Isaías 64:12 pregunta por qué Jehová calla, añadiendo la súplica que sigue a la queja del santuario pisoteado.
Isaías 62:12 promete un futuro donde el pueblo de Dios es llamado santo y no abandonado —contrastando con el lamento en 63:18 de que el santuario es pisoteado.
Apocalipsis 11:2 usa la misma imagen de 'hollar' para los gentiles sobre la ciudad santa, extendiendo la profecía de desolación del santuario.
En Mateo 24:2, Jesús predice directamente la destrucción del templo, haciendo eco del pisoteo lamentado aquí.
Salmos 74:3-7 describe vívidamente a enemigos devastando el santuario, paralelando directamente el pisoteo en Isaías 63:18.
Lamentaciones 1:10 describe a enemigos entrando al santuario, la misma profanación lamentada en Isaías 63:18.
Jeremías 12:10 usa la misma imagen de 'hollado' y 'heredad' para la viña de Dios destruida por pastores.
Lucas 21:24 profetiza a Jerusalén hollada por gentiles, usando el mismo verbo para describir el cumplimiento de este lamento del AT.
Daniel 8:13 usa la frase exacta 'santuario hollado', haciendo eco directo del lamento de este versículo sobre el santuario pisoteado.
Lamentaciones 2:6 describe a Dios destruyendo su tabernáculo y lugar de reunión — paralelo directo al santuario pisoteado.
Lamentaciones 1:5 describe la caída de Jerusalén y el prosperar de enemigos por el pecado — la misma tragedia del santuario pisoteado.
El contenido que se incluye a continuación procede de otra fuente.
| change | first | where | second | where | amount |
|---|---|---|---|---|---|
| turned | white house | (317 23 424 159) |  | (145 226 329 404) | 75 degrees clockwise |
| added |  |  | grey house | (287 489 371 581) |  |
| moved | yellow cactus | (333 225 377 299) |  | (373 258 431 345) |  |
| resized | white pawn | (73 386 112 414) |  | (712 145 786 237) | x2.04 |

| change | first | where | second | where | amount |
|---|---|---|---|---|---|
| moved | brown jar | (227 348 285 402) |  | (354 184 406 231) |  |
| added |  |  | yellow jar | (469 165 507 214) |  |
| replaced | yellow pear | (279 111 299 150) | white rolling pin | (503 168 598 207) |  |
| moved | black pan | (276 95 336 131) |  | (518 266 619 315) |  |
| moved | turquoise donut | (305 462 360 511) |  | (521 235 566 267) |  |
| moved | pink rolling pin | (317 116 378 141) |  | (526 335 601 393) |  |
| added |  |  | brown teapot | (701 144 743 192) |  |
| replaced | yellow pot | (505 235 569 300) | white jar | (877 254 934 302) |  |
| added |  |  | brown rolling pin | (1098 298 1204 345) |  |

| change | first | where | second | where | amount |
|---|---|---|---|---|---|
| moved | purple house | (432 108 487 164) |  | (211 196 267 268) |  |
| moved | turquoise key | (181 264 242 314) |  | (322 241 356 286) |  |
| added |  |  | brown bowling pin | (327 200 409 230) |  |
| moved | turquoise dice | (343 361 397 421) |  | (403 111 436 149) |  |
Deuteronomio 30:18 advierte de perecer de la tierra por desobediencia — el cumplimiento de esa maldición se ve en el pisoteo del santuario.
1 Pedro 2:9 aplica el lenguaje de nación santa a la iglesia, contrastando la pérdida del templo físico con la identidad del pueblo espiritual.
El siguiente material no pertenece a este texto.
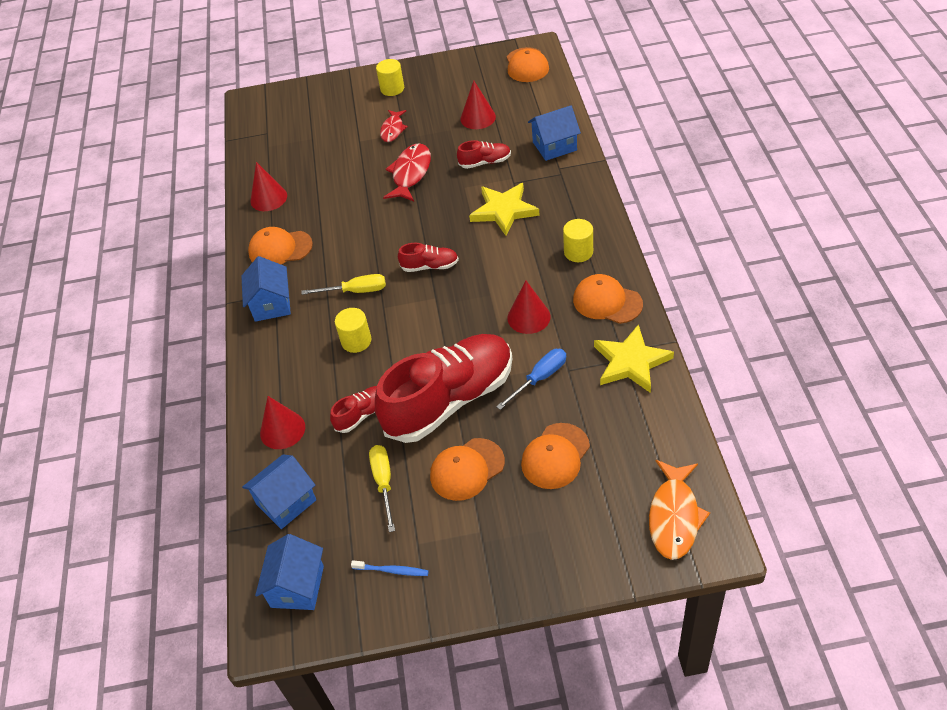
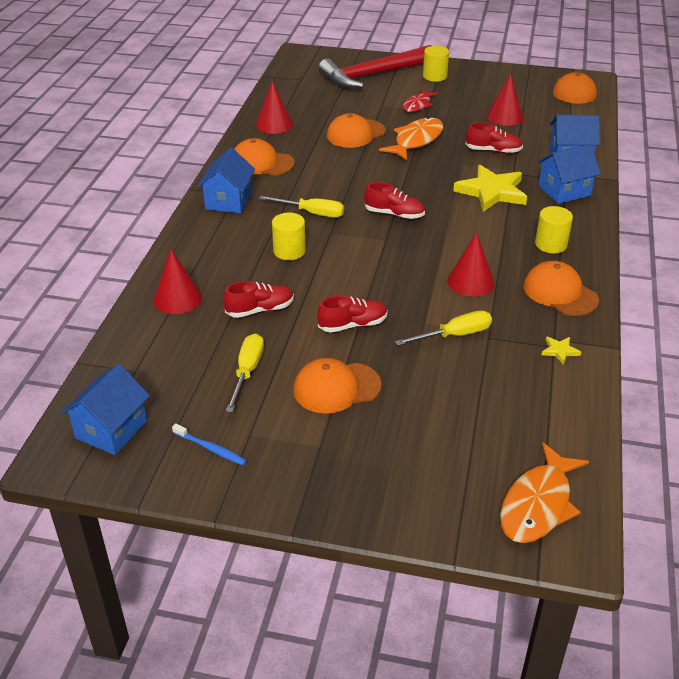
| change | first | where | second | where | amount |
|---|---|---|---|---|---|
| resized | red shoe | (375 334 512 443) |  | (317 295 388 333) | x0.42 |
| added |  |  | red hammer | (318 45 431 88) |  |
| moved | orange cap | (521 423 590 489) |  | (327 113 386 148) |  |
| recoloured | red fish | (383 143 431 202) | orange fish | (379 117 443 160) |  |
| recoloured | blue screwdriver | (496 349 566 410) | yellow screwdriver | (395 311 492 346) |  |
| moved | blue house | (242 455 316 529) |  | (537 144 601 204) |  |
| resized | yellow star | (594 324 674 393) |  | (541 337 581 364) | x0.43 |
Éxodo 19:4-6 establece el llamamiento de Israel como nación santa para poseer el santuario de Dios, contrastando con el pisoteo en Isaías 63:18.
En Génesis 13:15, Dios promete la tierra para siempre a Abraham — un marcado contraste con la posesión temporal lamentada aquí.
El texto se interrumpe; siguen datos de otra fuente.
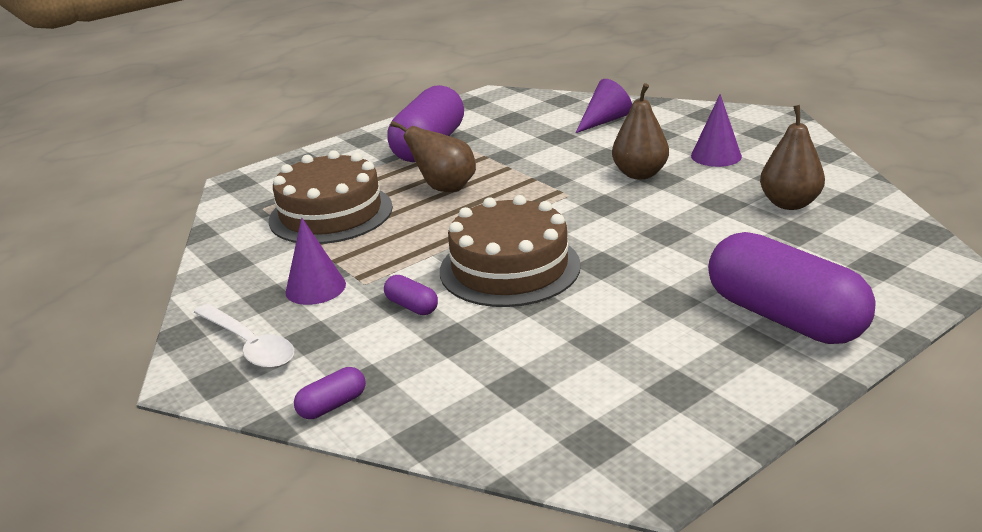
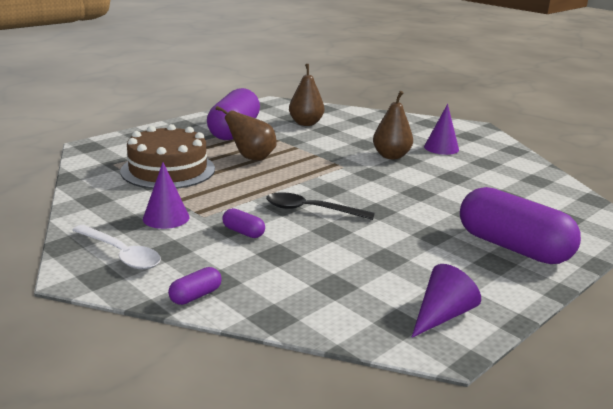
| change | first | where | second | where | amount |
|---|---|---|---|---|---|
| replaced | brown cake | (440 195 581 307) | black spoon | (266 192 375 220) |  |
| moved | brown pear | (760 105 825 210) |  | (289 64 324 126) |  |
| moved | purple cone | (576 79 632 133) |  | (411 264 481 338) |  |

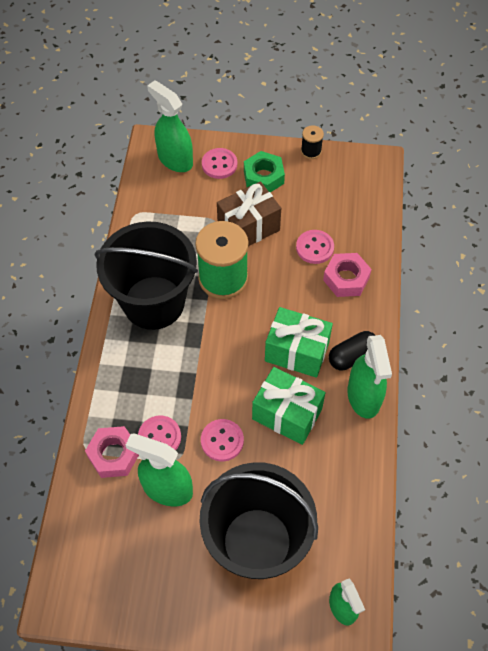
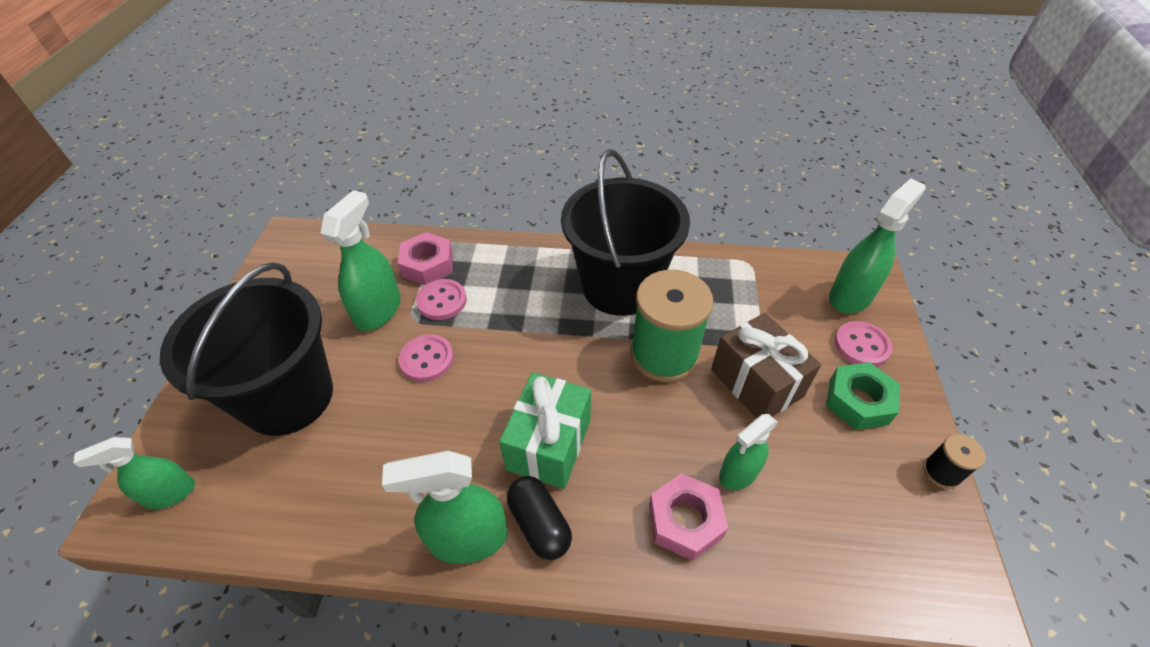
| change | first | where | second | where | amount |
|---|---|---|---|---|---|
| replaced | pink button | (296 230 334 264) | green spray bottle | (719 414 778 490) |  |
| removed | green gift | (252 367 325 445) |  |  |  |

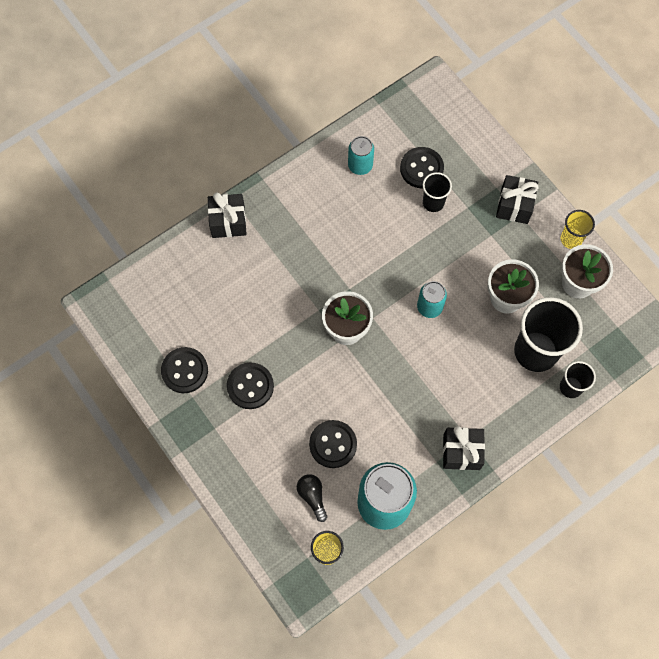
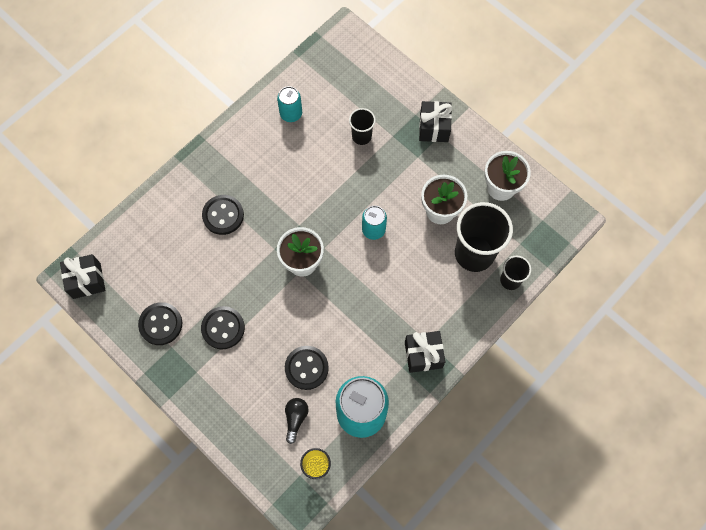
| change | first | where | second | where | amount |
|---|---|---|---|---|---|
| moved | black gift | (208 193 247 238) |  | (60 254 105 299) |  |
| moved | black button | (400 147 444 188) |  | (202 195 244 235) |  |
| turned | black light bulb | (297 474 327 522) |  | (285 398 309 444) | 45 degrees clockwise |
| removed | yellow cup | (561 210 595 249) |  |  |  |

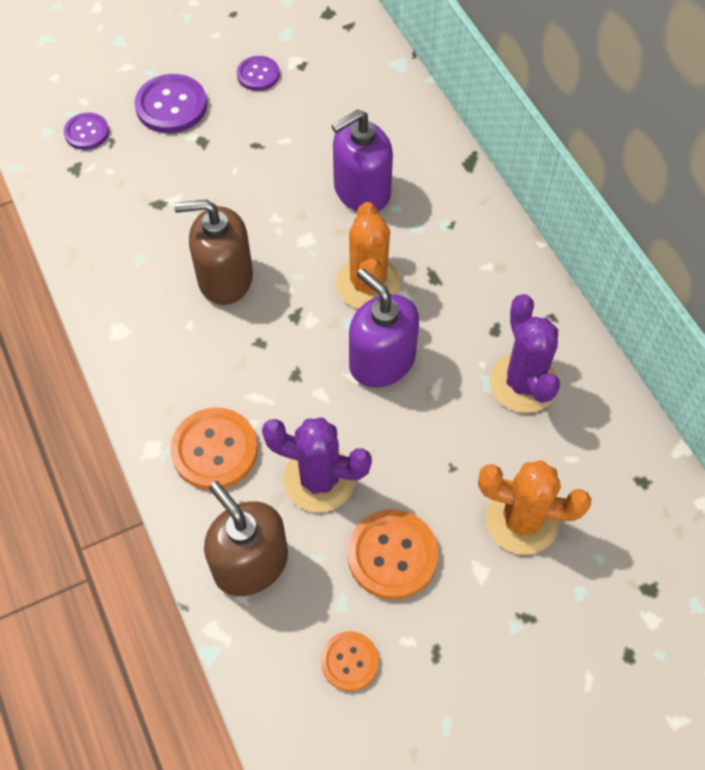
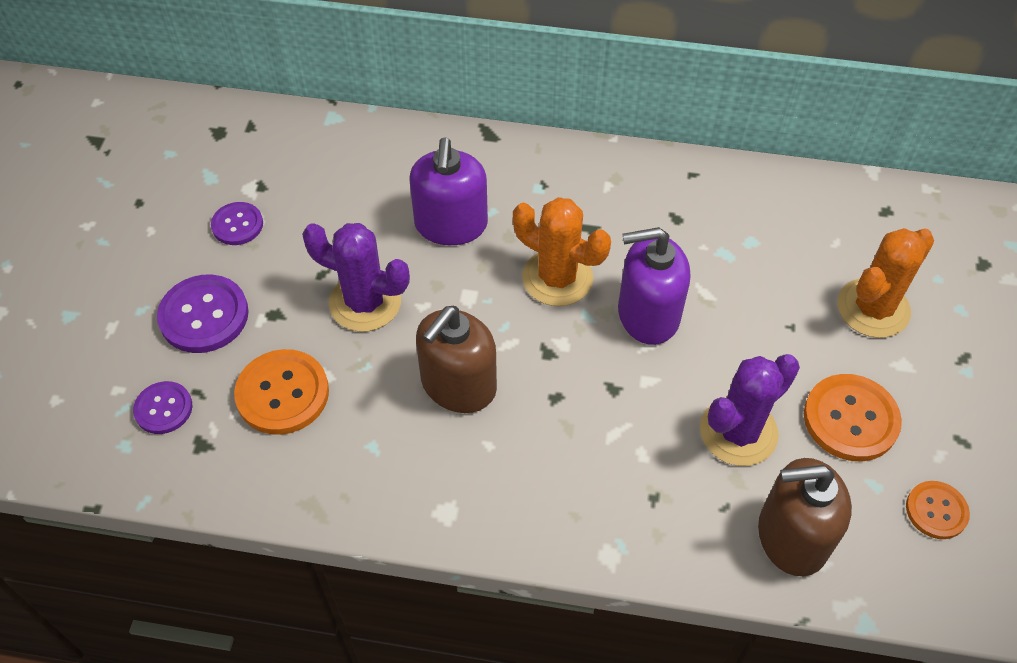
| change | first | where | second | where | amount |
|---|---|---|---|---|---|
| moved | orange button | (170 407 258 490) |  | (234 349 329 435) |  |
| moved | purple cactus | (490 294 560 413) |  | (302 223 410 332) |  |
Lamentaciones 5:2 lamenta que la heredad de Israel sea dada a extraños, reflejando la misma pérdida de posesión santa que el santuario pisoteado.
Deuteronomio 26:19 promete a Israel alabanza y gloria, contrastando con la humillación del santuario pisoteado.
Deuteronomio 7:6 declara a Israel un pueblo santo y tesoro, amplificando la tragedia de la profanación del santuario.
Deuteronomio 4:20 declara a Israel como heredad de Dios desde Egipto — el mismo pueblo santo que ahora pierde su santuario.